1. In a wireless-controlled lighting system including a control master and a group of lighting units, all communicating via commonly-received wireless transmissions, a method of associating said group of lighting units, each having a unique identification code, with respective control elements of a remote control, said method comprising: a. each of the lighting units transmitting a modulated light signal carrying the respective identification code;b. positioning the remote control at a location where it receives the modulated light signal from only one of the lighting units;c. activating a selected one of the control elements of the remote control to associate said control element with the lighting unit transmitting the modulated light signal being received;d. transmitting from the remote control to the control master a signal identifying the unique identification code for the lighting unit and the control element with which said lighting unit has been associated;e. repeating each of steps b through d for each of the remaining lighting units in the group,where each lighting unit in the group includes an adaptable device which selectively operates as either a control master device or a slave device.

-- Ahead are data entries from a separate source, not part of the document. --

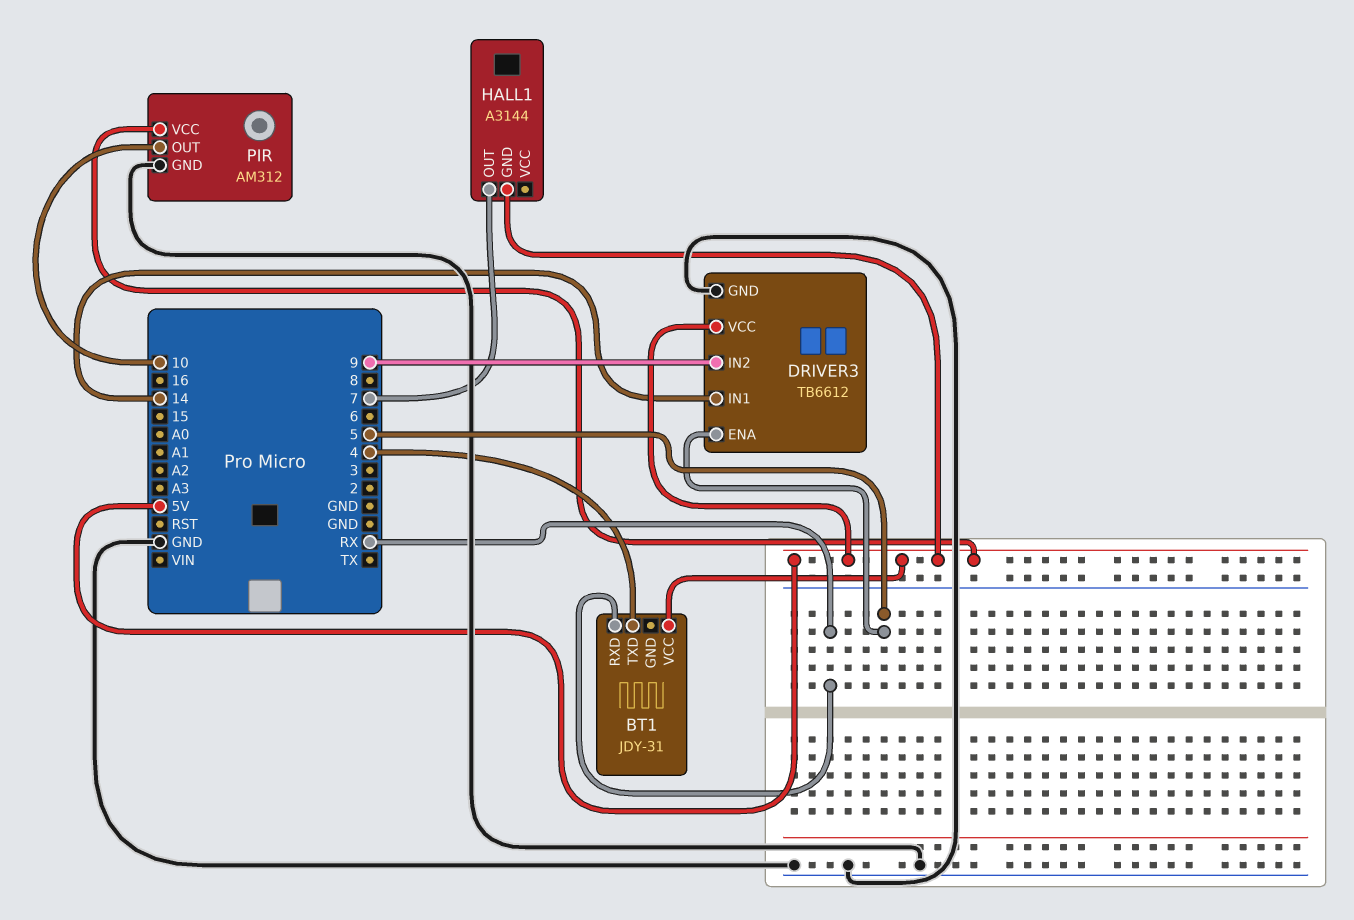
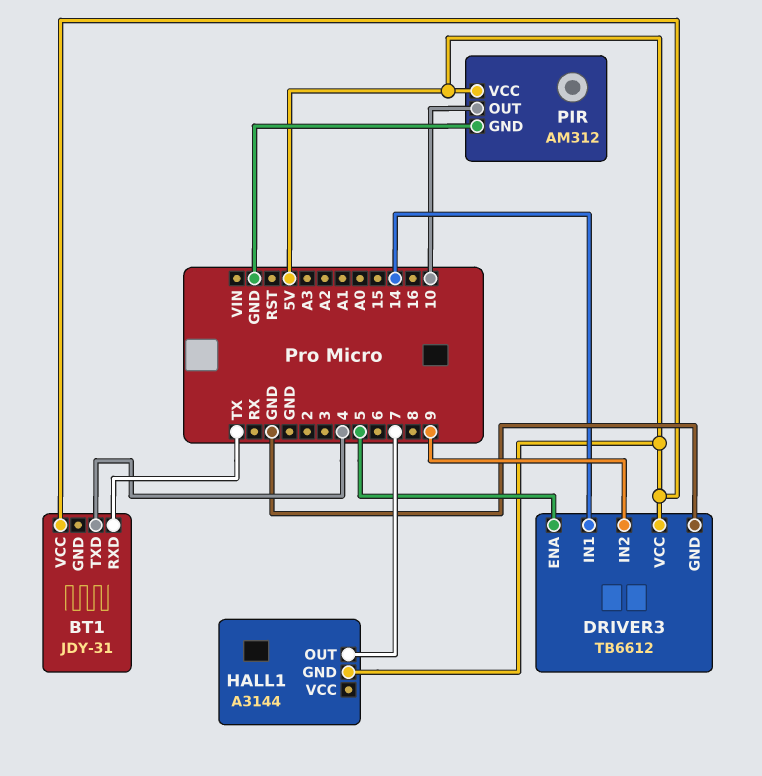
BT1 pin RXD: RX -> TX

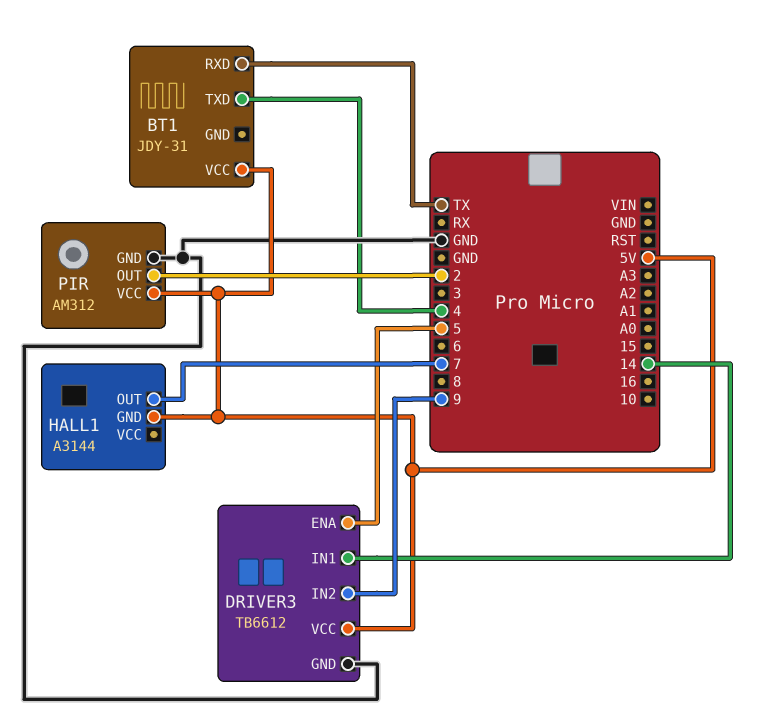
PIR pin OUT: 10 -> 2

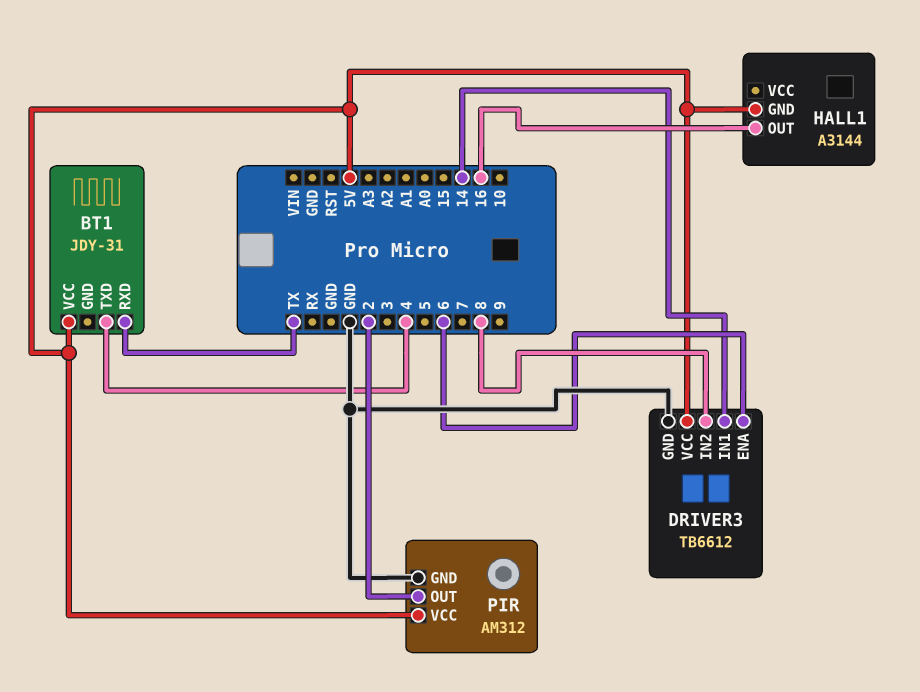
DRIVER3 pin ENA: 5 -> 6
DRIVER3 pin IN2: 9 -> 8
HALL1 pin OUT: 7 -> 16

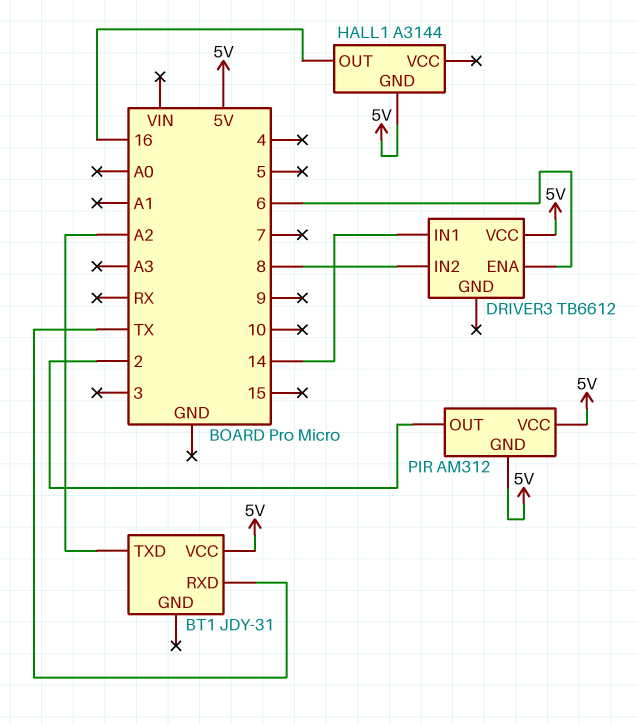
BT1 pin TXD: 4 -> A2
DRIVER3 pin GND: GND -> none
PIR pin GND: GND -> 5V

2. A method as in claim 1 where the remote control selects one of the adaptable devices to operate as the control master for the group of lighting units.

3. A method as in claim 1 where the unique identification code is pre-assigned.

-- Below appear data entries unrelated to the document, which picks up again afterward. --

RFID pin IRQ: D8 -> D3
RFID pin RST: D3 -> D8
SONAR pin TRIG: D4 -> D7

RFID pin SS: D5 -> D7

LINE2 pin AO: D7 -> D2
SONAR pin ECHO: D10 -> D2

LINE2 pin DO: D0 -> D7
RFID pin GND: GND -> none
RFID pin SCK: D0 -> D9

4. A method as in claim 1 where the unique identification code is assigned to each lighting unit when the lighting unit is installed in the system.

5. A method as in claim 1 where each of the lighting units transmits the modulated light signal for a predetermined period after said lighting unit is powered up.

6. A method as in claim 1 where the modulated light signal comprises light emitted by the lighting unit for illumination.

7. A method as in claim 1 where the selected control element comprises a button on the remote control.

8. A method as in claim 1 where the selected control element comprises a symbol on a touch screen of the remote control.

9. A method as in claim 1 where the selected control element comprises a sound produced by a user.

10. A method of configuring a wireless-controlled lighting system including a group of lighting units, each having a unique identification code, and a remote control, all communicating via commonly-received wireless transmissions, said method comprising: using the remote control to select one of the lighting units to be a control master for the system;a. emission by each of the lighting units of a modulated light signal carrying the respective identification code;b. positioning of the remote control at a location where it receives the modulated light signal from only one of the lighting units;c. activation of a selected one of a plurality of control elements of the remote control to associate said selected control element with the lighting unit transmitting the modulated light signal being received;d. transmission from the remote control to the control master for the system of a signal identifying the unique identification code for the lighting unit and the control element with which said lighting unit has been associated; ande. repeating each of steps b through d for each of the remaining lighting units in the group.

11. A method as in claim 10 where each lighting unit in the group includes an adaptable device which selectively operates as either a control master device or a slave device.

12. A method as in claim 10 where the unique identification code is preassigned.

13. A method as in claim 10 where the unique identification code is assigned to each lighting unit when the lighting unit is installed in the system.

14. A method as in claim 10 where each of the lighting units transmits the modulated light signal for a predetermined period after said lighting unit is powered up.

15. A method as in claim 10 where the modulated light signal comprises light emitted by the lighting unit for illumination.

16. A method as in claim 10 where the selected control element comprises a button on the remote control.

17. A method as in claim 10 where the selected control element comprises a symbol on a touch screen of the remote control.

18. A method as in claim 10 where the selected control element comprises a sound produced by a user.